But I still get Warning 1: Non closed ring detected. and Warning 1: Geometry of polygon cannot be translated to Simple Geometry. All polygons will be contained in a multipolygon.

@brendan-ward
Copy link
Member

Thanks for the extra info, that should help us consider how best to suppress warnings like these from GDAL.

Are you able to share a small subset of your dataset with a record that triggers that error? I'm thinking it might be hard for us to fabricate a test dataset with such issues.

@cheginit
Copy link
Author

That's strange. While I was preparing a reproducible example and creating an environment that includes only the necessary packages, the warnings didn't show. But when I include other packages that I need for my project, the warnings appear again. Is it possible that some other packages can cause warnings to not get caught?

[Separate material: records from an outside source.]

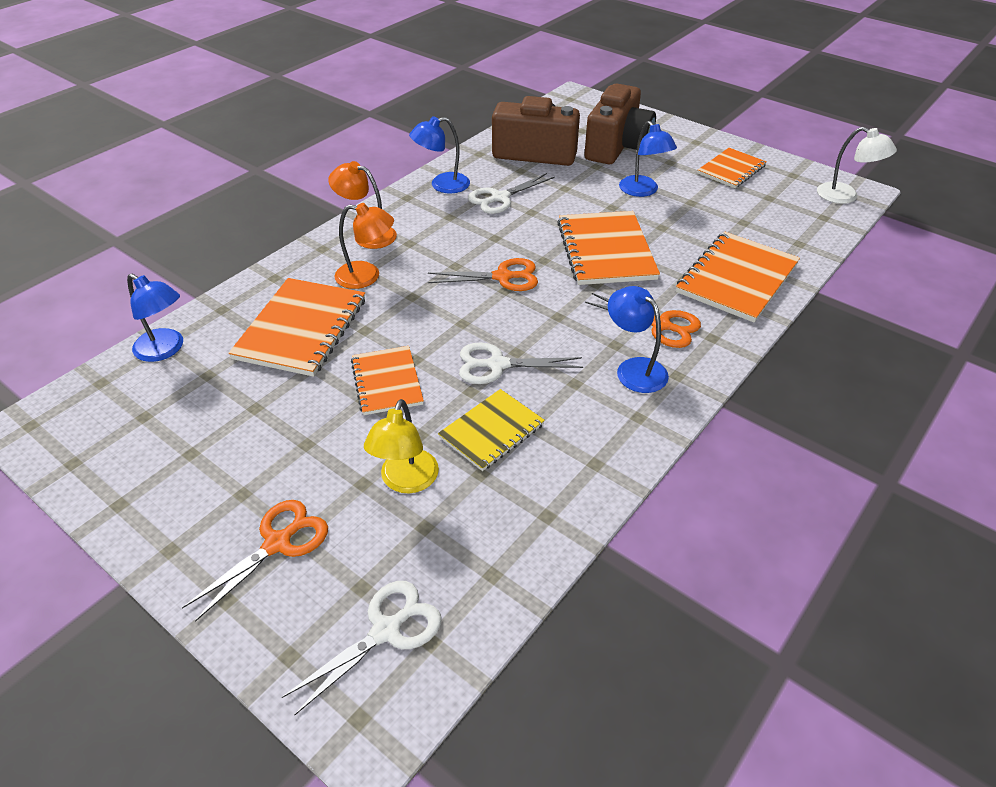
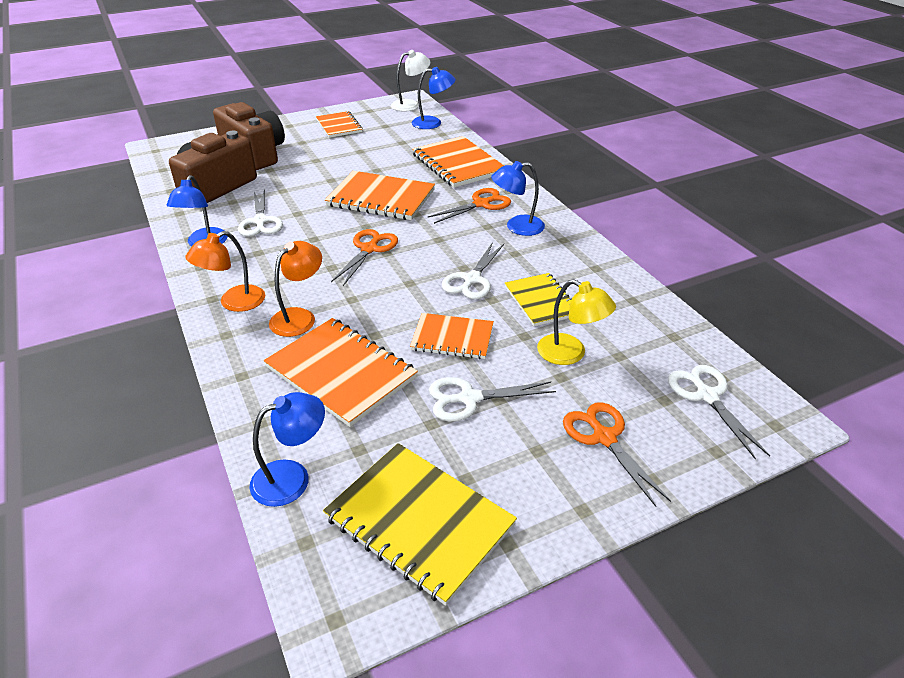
camera: 65 degrees left, 5 degrees down
(133, 439) = (419, 521): none -> yellow notebook
(299, 422) = (469, 398): none -> white scissors
(643, 191) = (325, 162): blue lamp -> blue lamp (433, 123)

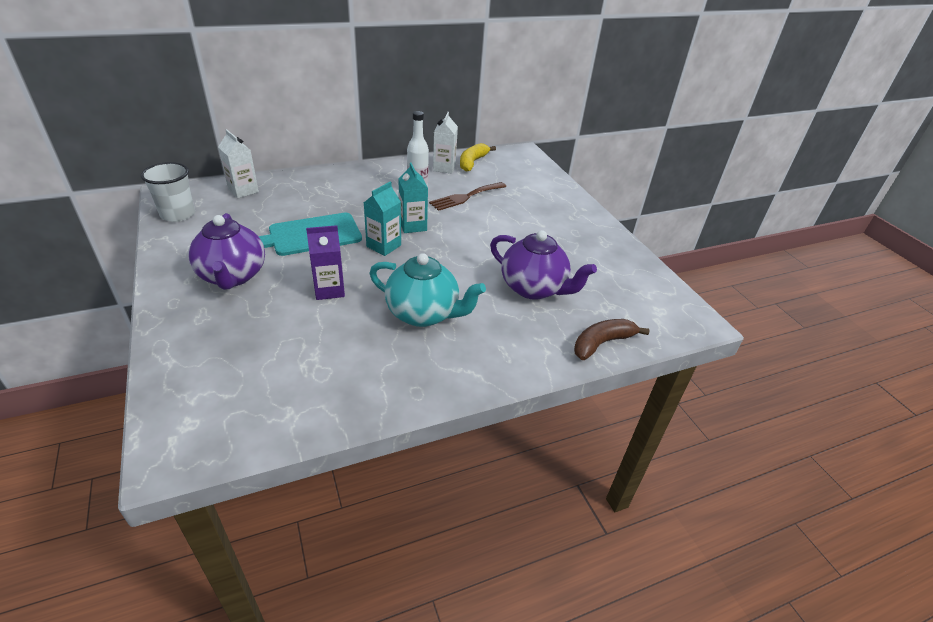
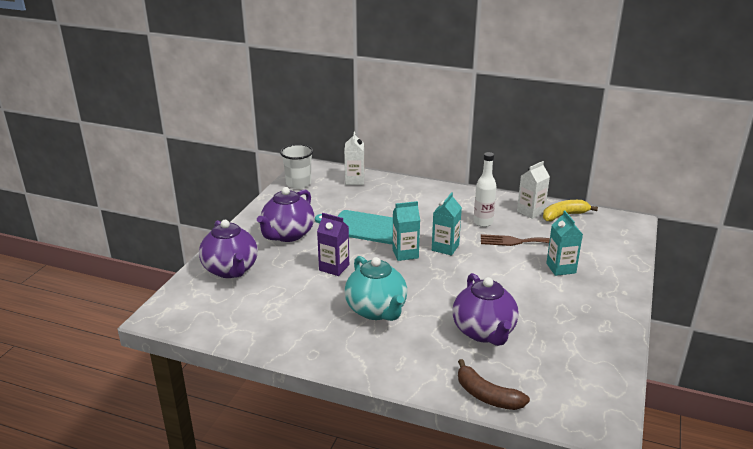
camera: 45 degrees right, 10 degrees down
(207, 347) = (231, 270): none -> purple teapot
(522, 207) = (561, 268): none -> turquoise carton
(602, 343) = (487, 396): brown banana -> brown banana turned 150 degrees counterclockwise

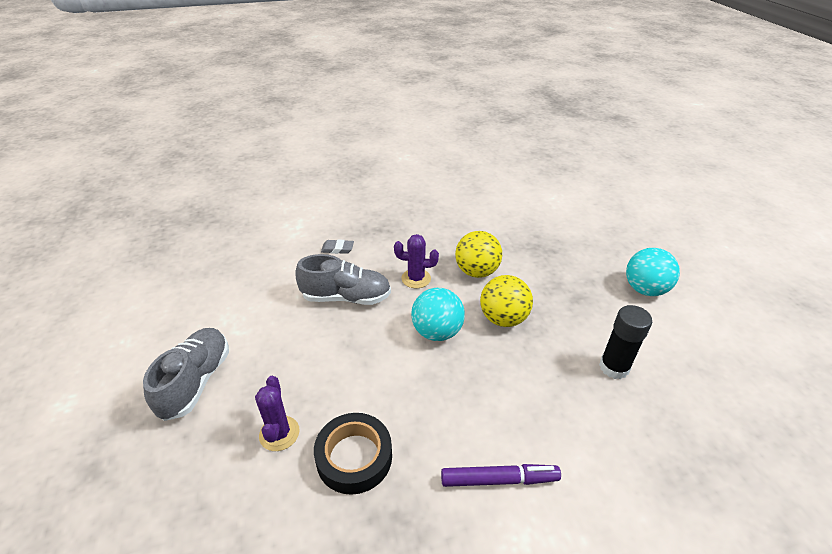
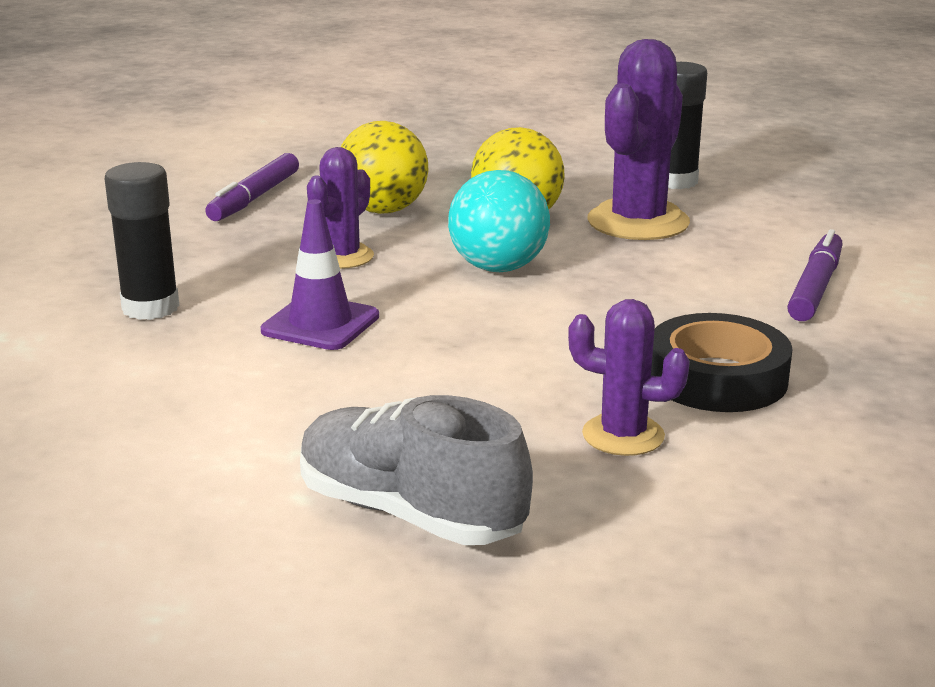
camera: 65 degrees left, 15 degrees down
(337, 249) = (150, 307): grey eraser -> black glue stick
(346, 297) = (320, 324): grey shoe -> purple traffic cone
(460, 231) = (255, 198): none -> purple marker
(536, 368) = (638, 222): none -> purple cactus
(644, 289) = (549, 128): turquoise ball -> none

The source code and the dataset are public. Here's the code for retrieving the data:

from pygeohydro import EHydro
import numpy as np
import shapely
from pynhd import NLDI

nldi = NLDI()
flw = nldi.navigate_byid("nwissite", "USGS-14246900", "upstreamMain", "flowlines", 400)

ehydro = EHydro()
idx = ehydro.survey_grid.sindex.query(shapely.box(*flw.total_bounds))
grid = ehydro.survey_grid.iloc[idx].reset_index(drop=True)
_, idx = grid.sindex.query(grid.geometry, predicate="intersects")
_, freq = np.unique(idx, return_counts=True)
grid = grid.iloc[np.where(freq > 1)[0]]
geom = grid.unary_union
bathy = ehydro.bygeom(geom, grid.crs)

The snippet downloads the datasets, which are saved as (many) zip files under ./cache directory. So, if you want the files, you can find them there.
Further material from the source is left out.